仕方がないから吉井は自分で冷蔵庫からミネラルウォーターを出して飲んだ。

にゃーん、と高い声で鳴いて、エマの足元に摺り寄る姿が恨めしい。
それだけのことでエマが
「可愛い!ね?可愛いよね?」
と喜ぶから。

にゃんにゃん言うだけで可愛いなら、俺が1万回でも鳴いてやるわ!
そう思って、試しに
「にゃん!」
と鳴いてみたが、「可愛い」と言ってくれるどころか、100歩譲って「気持ち悪い」とけなしてくれるどころか、エマはそんな吉井の必死の鳴き声を、聞いてすらいなかった。
再度チャレンジして
「わん」
と鳴いてみたが、エマは
「あ、みるくちゃん、これで遊ぶ〜?」
と、くたびれた古いベルトを引っ張り出してきて猫の気を引くのに夢中になっている。

すっかり拗ねて一人寂しくリビングに戻り、バカスカ煙草を吸う吉井を尻目に、エマは結局、猫が疲れて眠ってしまうまでじゃらしたり写真を撮ったりして時を過ごした。
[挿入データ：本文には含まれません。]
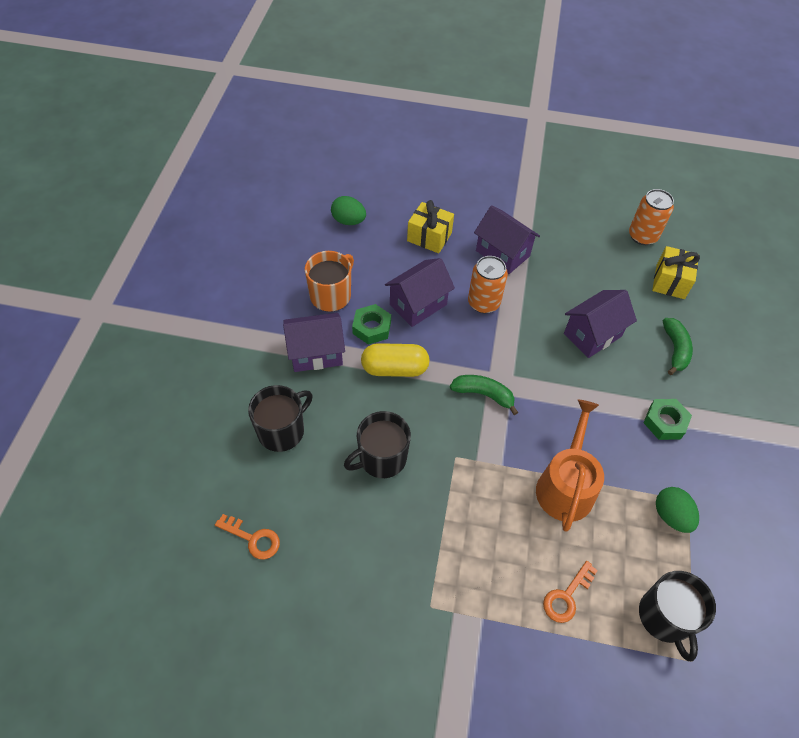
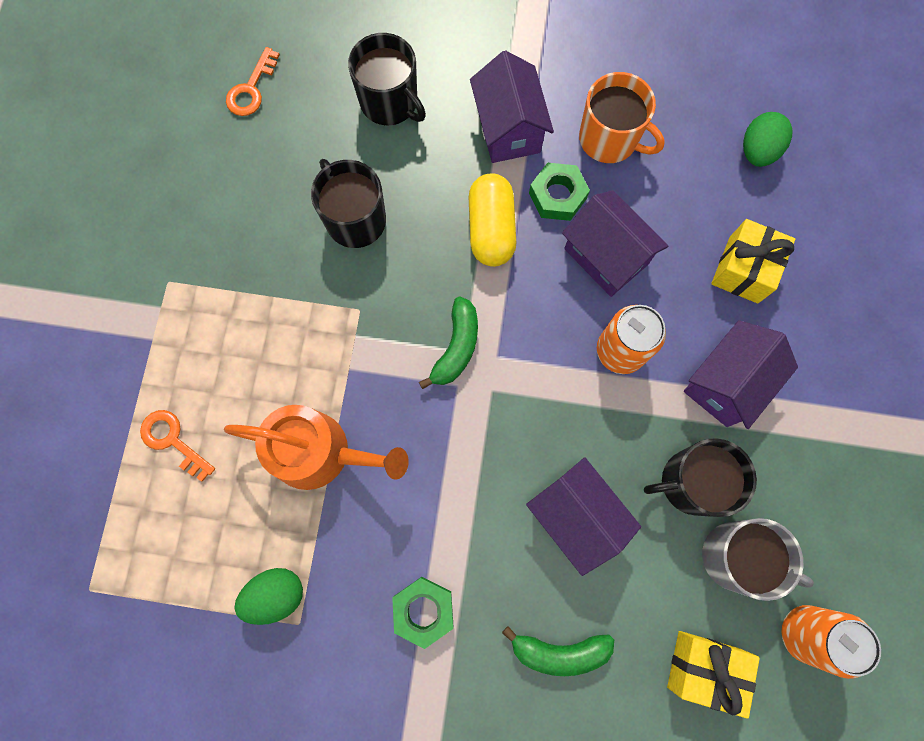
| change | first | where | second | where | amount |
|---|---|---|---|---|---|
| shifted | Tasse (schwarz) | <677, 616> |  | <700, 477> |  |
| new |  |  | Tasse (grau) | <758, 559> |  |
吉井が、俺の写真なんか1枚たりとも撮ってくれないくせに!と拗ねてる間に、部屋に到着してから、1時間が過ぎてしまった。
はや、夏日が暮れてしまっている。

部屋の隅でクッションに丸まった猫の背中を愛しげに撫でてから、漸くエマは吉井の隣に来た。

「みるくちゃんね、午前中は警戒しちゃって大変だったんだよ。大人しい子のはずなのに、やっぱり飼い主がいなくて寂しいんだね」

猫も寂しかったかもしれないが、吉井はもっと寂しかった。
みるくちゃんは所詮、まだ1日しか飼い主と離れていないのである。でも吉井は1ヶ月以上もエマと離れていたのだ。
帰ってきたら一番に「おかえり!会いたかったよ。寂しかった?」と抱きしめて撫でてキスしてくれるのが飼い主の義務というものではないか。そして「もう一人でどっか行っちゃダメだからね」と、優しく叱ってくれるのが正しい飼い主の姿だ。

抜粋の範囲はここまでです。